🤖 AI Summary
Cross-institutional federated learning (FL) faces significant deployment barriers in practice, as existing research predominantly focuses on technical optimization while neglecting socio-technical challenges inherent in inter-organizational collaboration. Through in-depth interviews with user organizations, software vendors, and academic researchers, this study identifies three core challenges: model performance imbalance across institutions, lack of cross-institutional incentives, and absence of robust trust mechanisms. We find that cross-institutional FL fundamentally differs from cross-device FL—its success hinges more on institutional design than algorithmic refinement alone. Current collaborative learning research fails to address critical real-world governance, accountability, and sustainability requirements.
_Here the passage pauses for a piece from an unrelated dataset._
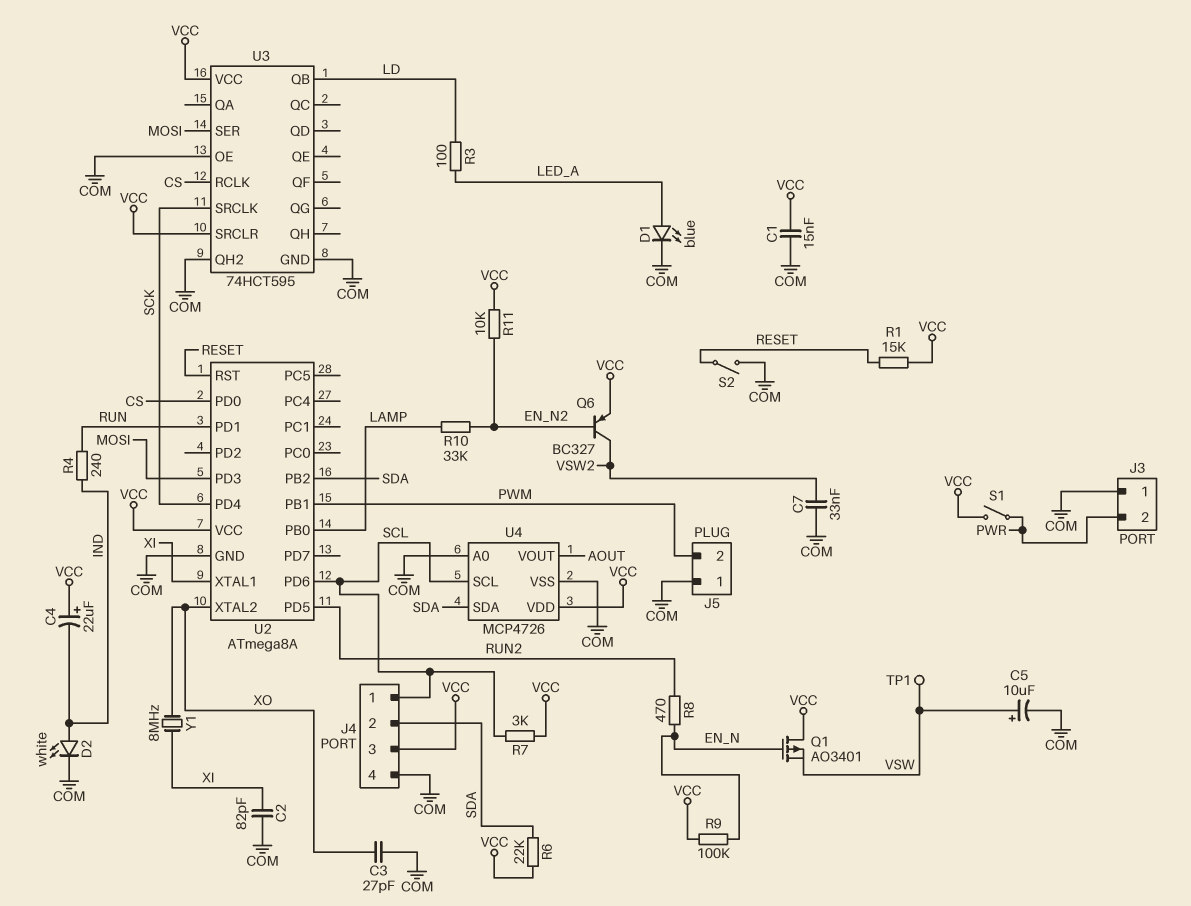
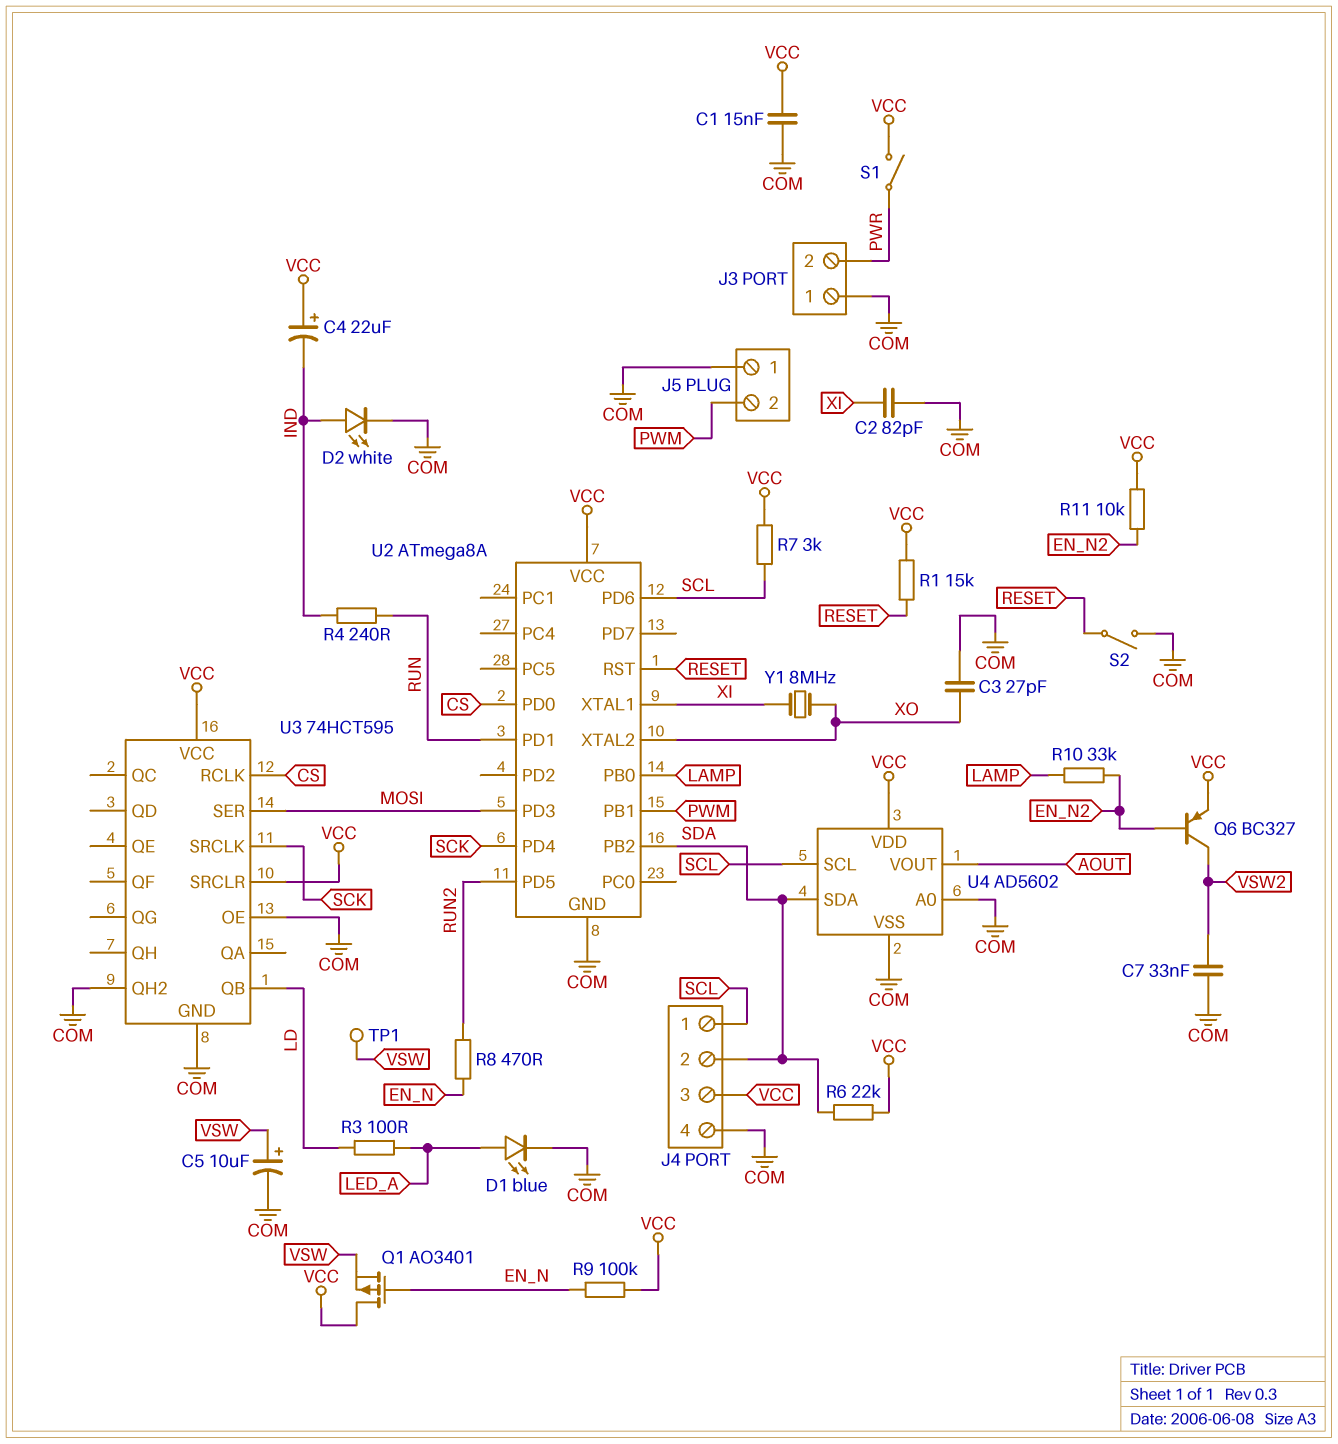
U4: MCP4726 -> AD5602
This work is the first to systematically analyze cross-institutional FL through a socio-technical lens, revealing its practical bottlenecks. It advocates a paradigm shift in FL research toward trust-building, incentive-compatible mechanisms, and organizational alignment—providing both theoretical foundations and actionable pathways for transitioning FL from lab-scale experiments to industry-wide collaborative deployment.
📝 Abstract
Cross-silo federated learning (FL) is a promising approach to enable cross-organization collaboration in machine learning model development without directly sharing private data. Despite growing organizational interest driven by data protection regulations such as GDPR and HIPAA, the adoption of cross-silo FL remains limited in practice. In this paper, we conduct an interview study to understand the practical challenges associated with cross-silo FL adoption. With interviews spanning a diverse set of stakeholders such as user organizations, software providers, and academic researchers, we uncover various barriers, from concerns about model performance to questions of incentives and trust between participating organizations. Our study shows that cross-silo FL faces a set of challenges that have yet to be well-captured by existing research in the area and are quite distinct from other forms of federated learning such as cross-device FL. We end with a discussion on future research directions that can help overcome these challenges.